Playing political games during a public health crisis:
The state's plastic bag ban, in effect since 2009 on the barrier islands and peninsulas of Dare, Currituck and Hyde counties, would be repealed under the House Bill 56. House Minority Leader Darren Jackson accused Republicans of "playing games" by tying the repeal to what essentially amounts to emergency clean water funding.
Jackson, D-Wake, asked Republican bill negotiators in committee why GenX couldn't have its own bill. Rep. Pat McElraft, R-Carteret, said Senate negotiators wanted the issues joined. "It's the vehicle we used," said McElraft, who helped work out the final language. "That's the privilege that we have here, to use any vehicle we want."

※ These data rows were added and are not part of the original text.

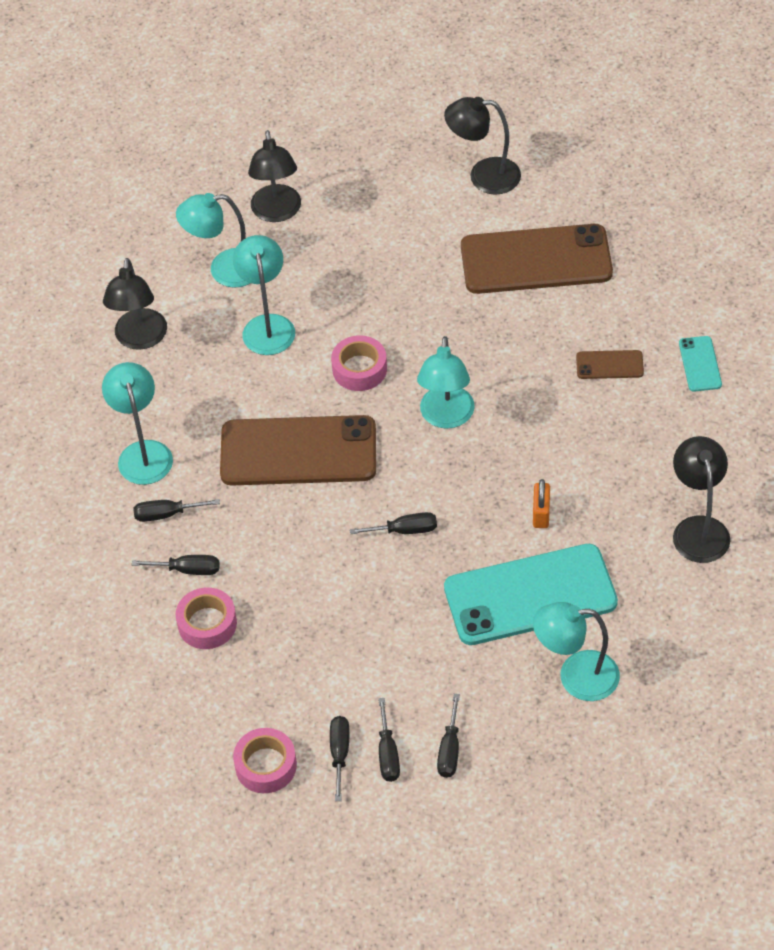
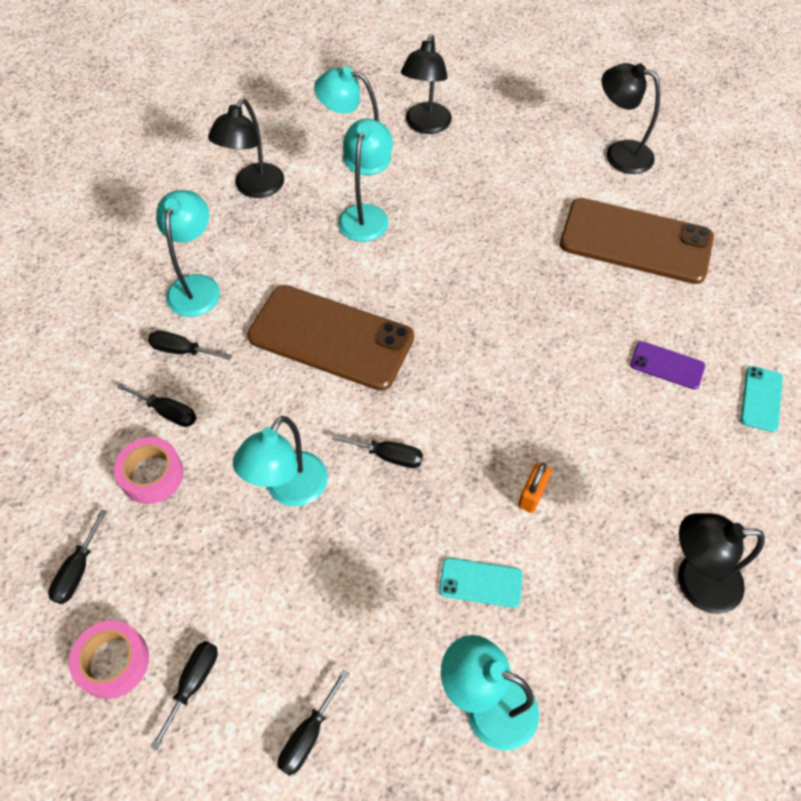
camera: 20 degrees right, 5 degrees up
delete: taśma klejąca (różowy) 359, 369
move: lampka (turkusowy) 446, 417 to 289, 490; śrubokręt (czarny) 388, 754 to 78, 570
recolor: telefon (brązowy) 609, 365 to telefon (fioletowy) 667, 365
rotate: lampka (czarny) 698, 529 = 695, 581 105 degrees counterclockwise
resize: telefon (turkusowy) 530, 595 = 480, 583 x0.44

No, the privilege you have is being trusted by the people to do the right thing, but it's actions like this that betray that trust. You are basically using the fear and angst of Wilmington-area citizens as an "opportunity" to get something else you want, and it doesn't get much more disgusting than that. And while we're on the subject of disgust, the penny-pinching behind this so-called "funding" should enrage those citizens:
The bill directs $185,000 to the Cape Fear Public Utility Authority to monitor drinking water and to try to remove the chemical from the water. Another $250,000 is earmarked for the University of North Carolina at Wilmington to measure the concentration of the chemical in river sediments and to otherwise study the chemical.
Gov. Roy Cooper had asked for $2.6 million in funding so the state Department of Environmental Quality and Department of Health and Human Services could monitor GenX in the water and study the health effects of long-term exposure to it.

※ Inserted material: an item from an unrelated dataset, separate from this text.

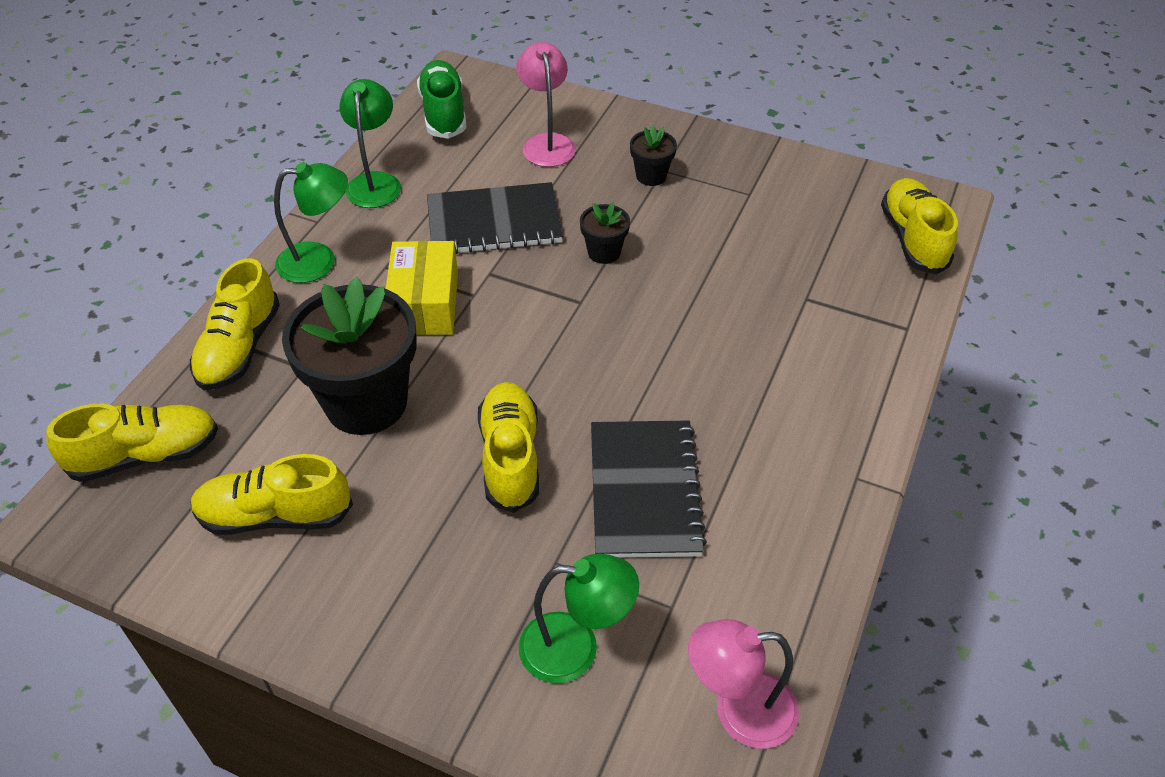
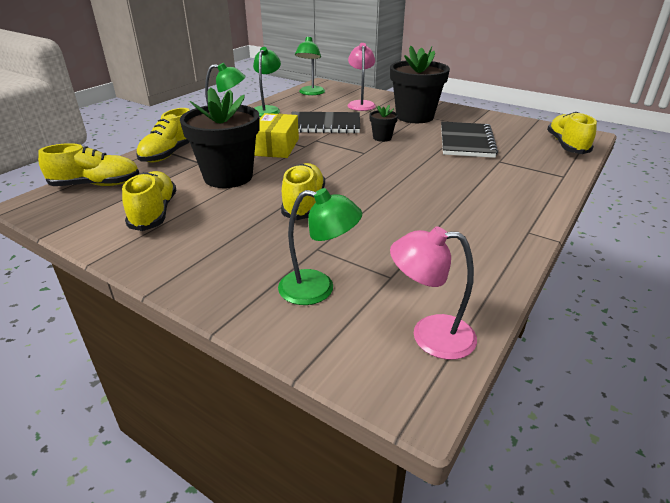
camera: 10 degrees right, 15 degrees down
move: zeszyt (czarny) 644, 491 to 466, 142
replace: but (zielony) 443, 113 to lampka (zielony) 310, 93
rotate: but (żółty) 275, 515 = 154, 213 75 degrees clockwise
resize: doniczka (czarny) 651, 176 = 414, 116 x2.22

The Sierra Club's North Carolina chapter criticized the funding as too little and said money should have been directed to the state's environmental and public health agencies. It called the legislature's proposal "like asking everyone except a doctor to examine a sick patient.”
That number amounts to about 20% of what Governor Cooper asked for, and his administration doesn't get a dime of it. But you better believe Republicans will be pointing fingers at him and criticizing DEQ and DHHS for lack of progress on the issue, because that's what they do: Choke off agencies so they will fail, and then make political hay out of that failure. But unfortunately for us, their base can't put two and two together and come up with anything other than five, so they keep getting away with it.